Kinsasa.- La Federación Internacional de Sociedades de la Cruz Roja (FICR) denunció un ataque «violento» contra voluntarios que participaban en labores de prevención sanitaria en la ciudad de Bunia, en la República Democrática del Congo (RDC), principal foco del actual brote de ébola en el país africano.
El «violento ataque»ocurrió el pasado 1 de junio y dejó varios voluntarios lesionados.
La FICR condenó la agresión y expresó su apoyo a los afectados y sus familias, al considerar que este tipo de actos pone en riesgo tanto a los trabajadores humanitarios como a las comunidades que buscan proteger.
Tensión por los protocolos funerarios
Los equipos de la Cruz Roja colaboran en la realización de entierros «seguros y dignos», una medida clave para frenar la propagación del virus, ya que el ébola puede aún ser altamente contagioso en los cadáveres.
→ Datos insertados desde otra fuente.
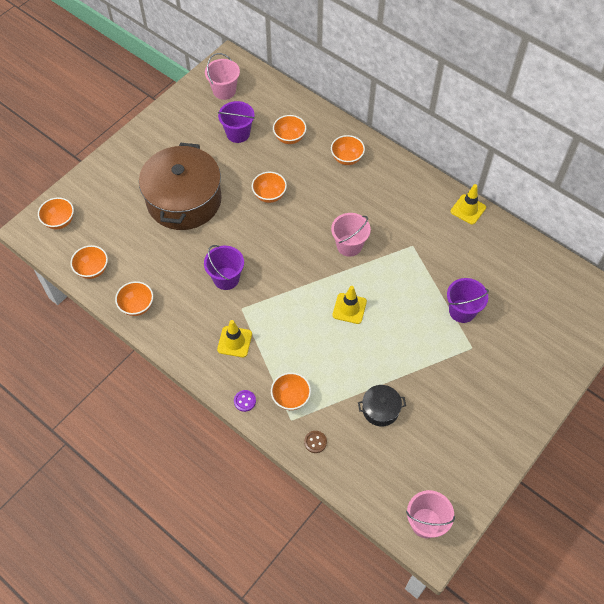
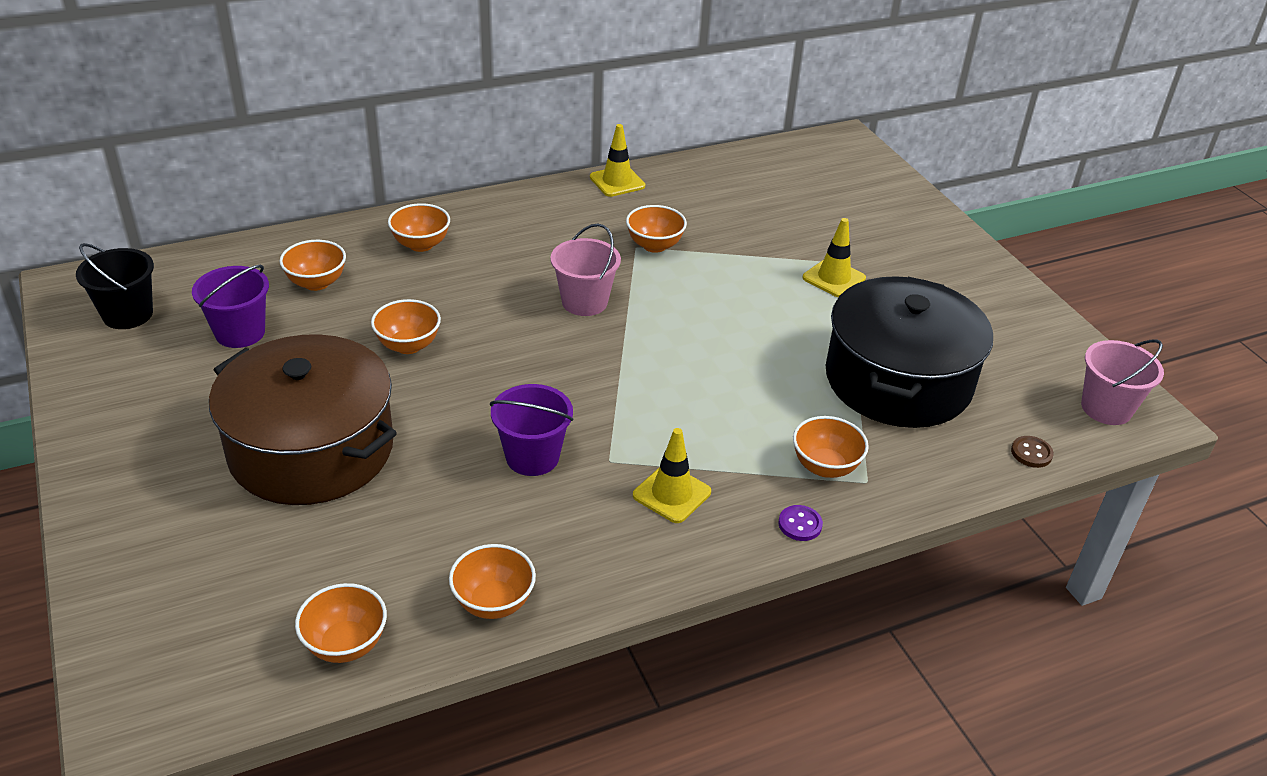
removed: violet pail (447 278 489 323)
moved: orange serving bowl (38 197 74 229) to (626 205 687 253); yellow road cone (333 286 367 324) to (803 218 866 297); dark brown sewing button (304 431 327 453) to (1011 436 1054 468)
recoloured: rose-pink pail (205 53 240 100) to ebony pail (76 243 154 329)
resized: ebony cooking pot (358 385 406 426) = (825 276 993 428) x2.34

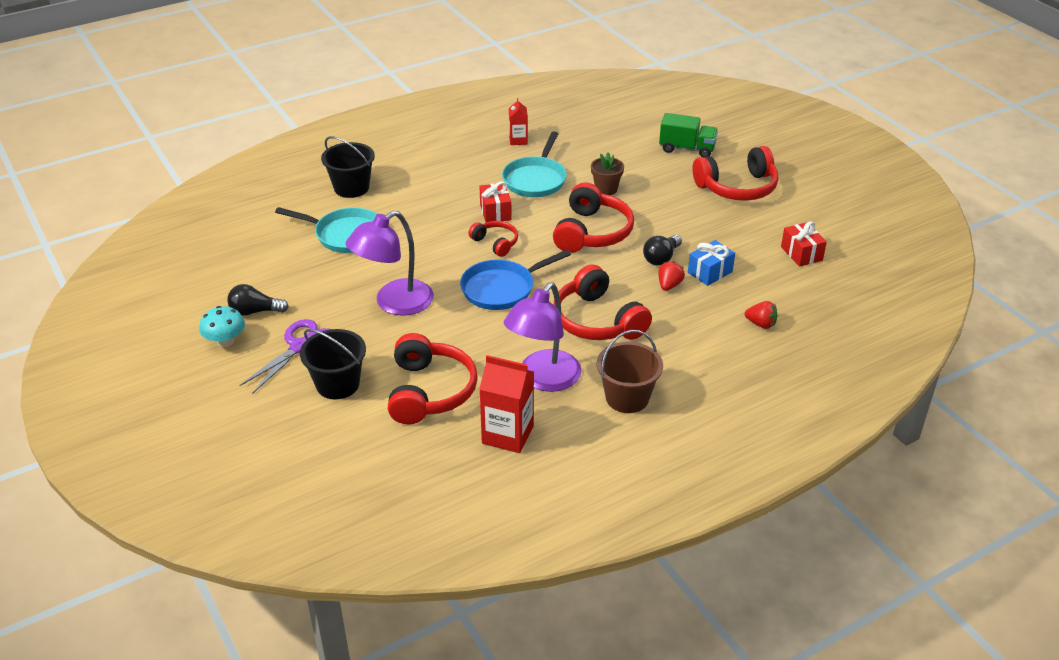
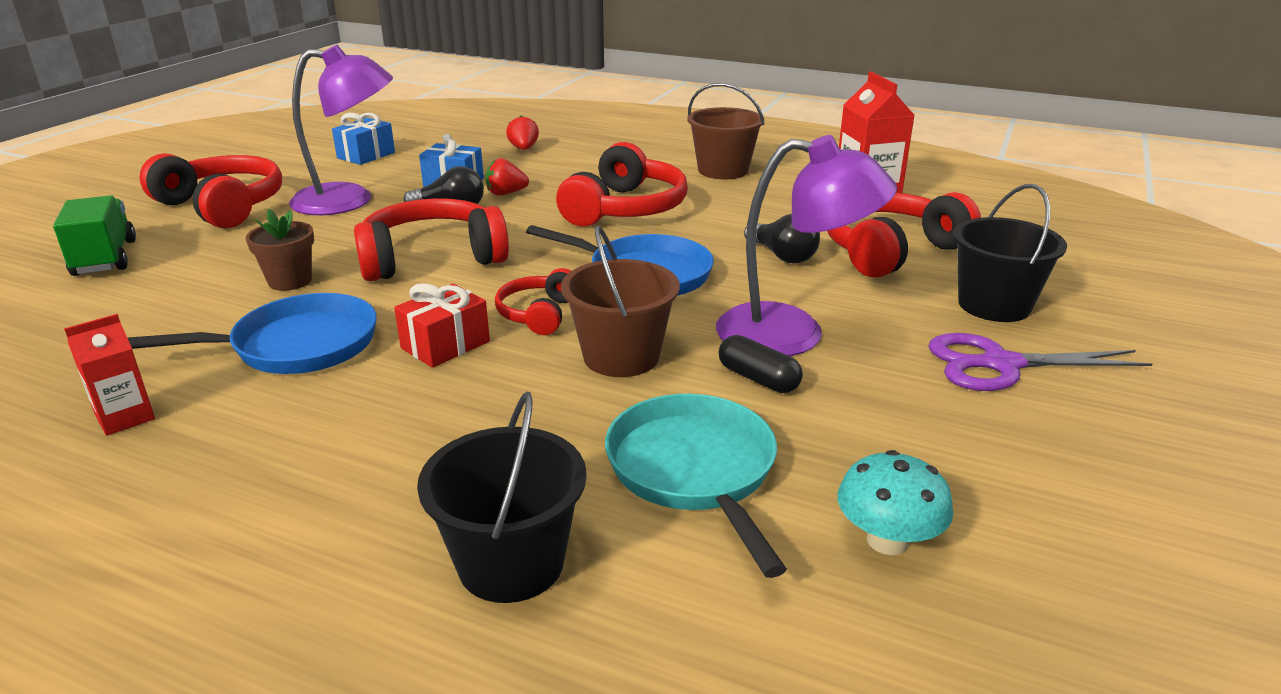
added: dark brown pail (561 226 680 377); ebony pill (719 335 803 393)
moved: violet reading lamp (504 282 582 392) to (289 45 393 215); ebony bulb (227 284 289 316) to (744 214 820 264); aqua mushroom (199 306 245 347) to (837 450 953 555)
recoloured: aqua skillet (502 132 567 197) to royal blue skillet (128 293 377 374); red present (781 221 827 267) to royal blue present (332 113 395 165)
Sin embargo, estas acciones han generado resistencia en algunas comunidades, ya que limitan el contacto directo con los fallecidos durante los rituales funerarios tradicionales.
La organización reconoció el impacto que estas restricciones tienen sobre las costumbres locales, pero reiteró su compromiso de equilibrar la contención del brote con el respeto a las tradiciones y la dignidad de las personas.
Más de 380 contagios confirmados
La FICR advirtió que las agresiones contra el personal humanitario dificultan los esfuerzos para controlar la enfermedad.
De acuerdo con la Organización Mundial de la Salud, la RDC registra hasta ahora 381 casos confirmados de ébola y 64 fallecimientos, mientras que la vecina Uganda suma 16 contagios y una muerte relacionada con el brote.